Downregulation of ubiquitin-specific protease 2 possesses prognostic and diagnostic value and promotes the clear cell renal cell carcinoma progression.

Clear cell renal cell carcinoma (ccRCC), characterized by high mortality, invasion, metastasis, recurrence and drug resistance, is the most common malignant tumor of the urinary system. A clear understanding of the underlying molecular mechanisms and its role during tumorigenesis of RCC can contribute to development of prognostic and targeted therapies.We analyzed datasets from the public database, TCGA, Oncomine, for differential expression of ubiquitin-specific protease 2 (USP2), and further investigated its relationship with the clinical stage, pathological grade and prognosis of renal cancer. We used real-time quantitative PCR and western blot analysis to validate USP2 expression in clinical samples and renal cancer cell lines. Finally, we used CCK-8 and transwell assays to determine its effects on biological functions in cells.We observed significantly lower levels of USP2 mRNA in renal cancer, relative to normal, tissues across the four datasets from the Oncomine database (P<0.001), 533 cases from TCGA database (P<0.0001) and 30 pairs of clinical samples (P<0.0001).

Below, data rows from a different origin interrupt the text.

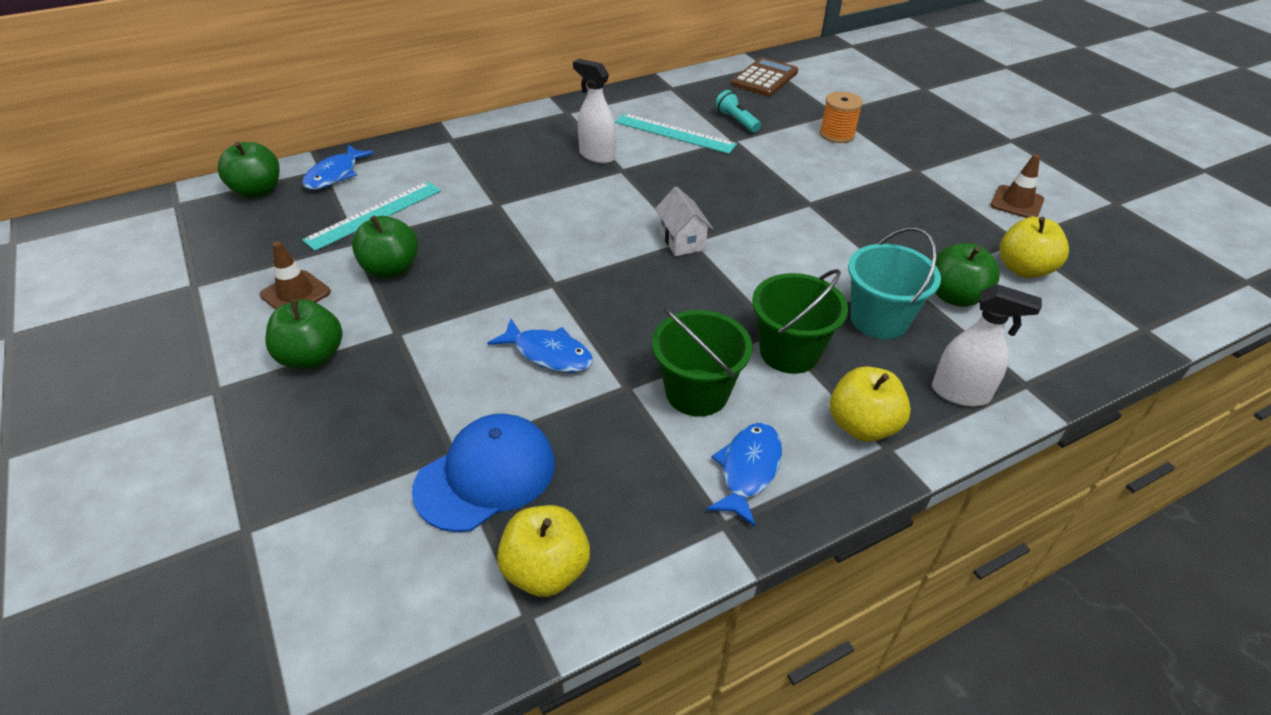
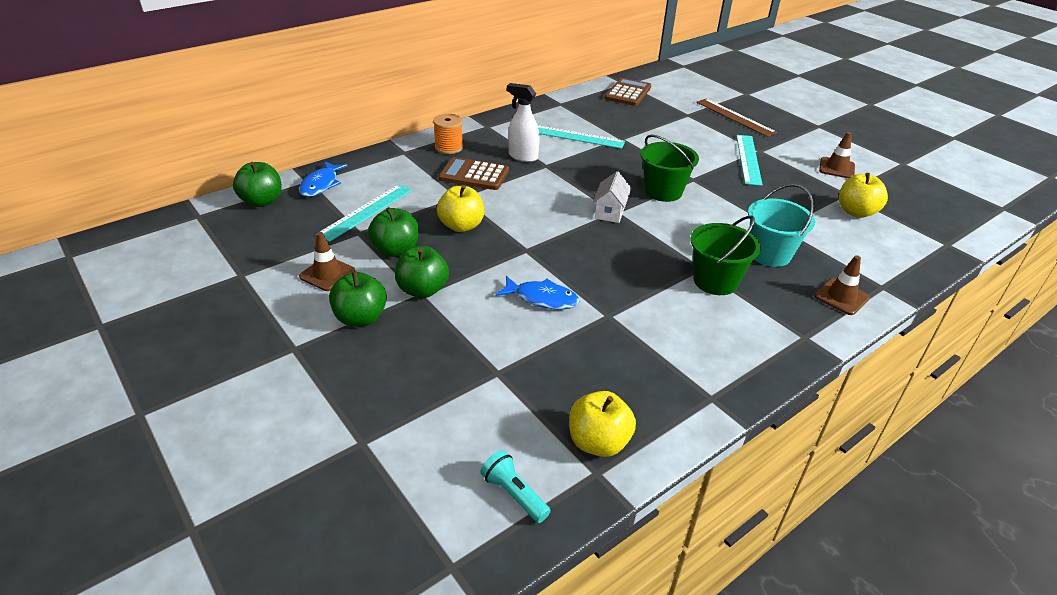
camera: 10 degrees left, 5 degrees down
(486, 475) = (529, 385): blue cap -> none
(526, 176) = (474, 175): none -> brown calculator
(682, 240) = (610, 212): white house -> white house turned 45 degrees clockwise
(697, 392) = (660, 314): green bucket -> green bucket (663, 191)
(736, 121) = (618, 125): turquoise flashlight -> turquoise flashlight (514, 494)
(748, 470) = (715, 361): blue fish -> none
(837, 134) = (695, 130): orange spool -> orange spool (449, 147)
(862, 426) = (782, 324): yellow apple -> yellow apple (461, 226)
(895, 180) = (748, 159): none -> turquoise ruler
(898, 120) = (735, 117): none -> brown ruler
(955, 296) = (816, 234): green apple -> green apple (423, 290)
(960, 393) = (841, 297): white spray bottle -> brown traffic cone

Similarly, a decreased USP2 protein expression in ccRCC was detected following immunohistochemical (IHC) and western blot analyses. Furthermore, the aberrant expression of USP2 resulted in significant relationship with clinical stage, pathological grade and lower USP2 mRNA expression was interrelated to poor prognosis of renal cell carcinoma. USP2 acted as an independent factor for ccRCC diagnosis, with an AUC of 0.8888 (95% CI: 0.8529 to 0.9246; P<0.0001). Exogenous restoration of USP2 in ccRCC cells resulted in repression of cell proliferation, migration, and invasion.Overall, these results show that USP2 acts as an anti-oncogene and an independent factor for ccRCC prognosis. Positive modulation of USP2 might lead to development of a novel strategy for ccRCC treatment.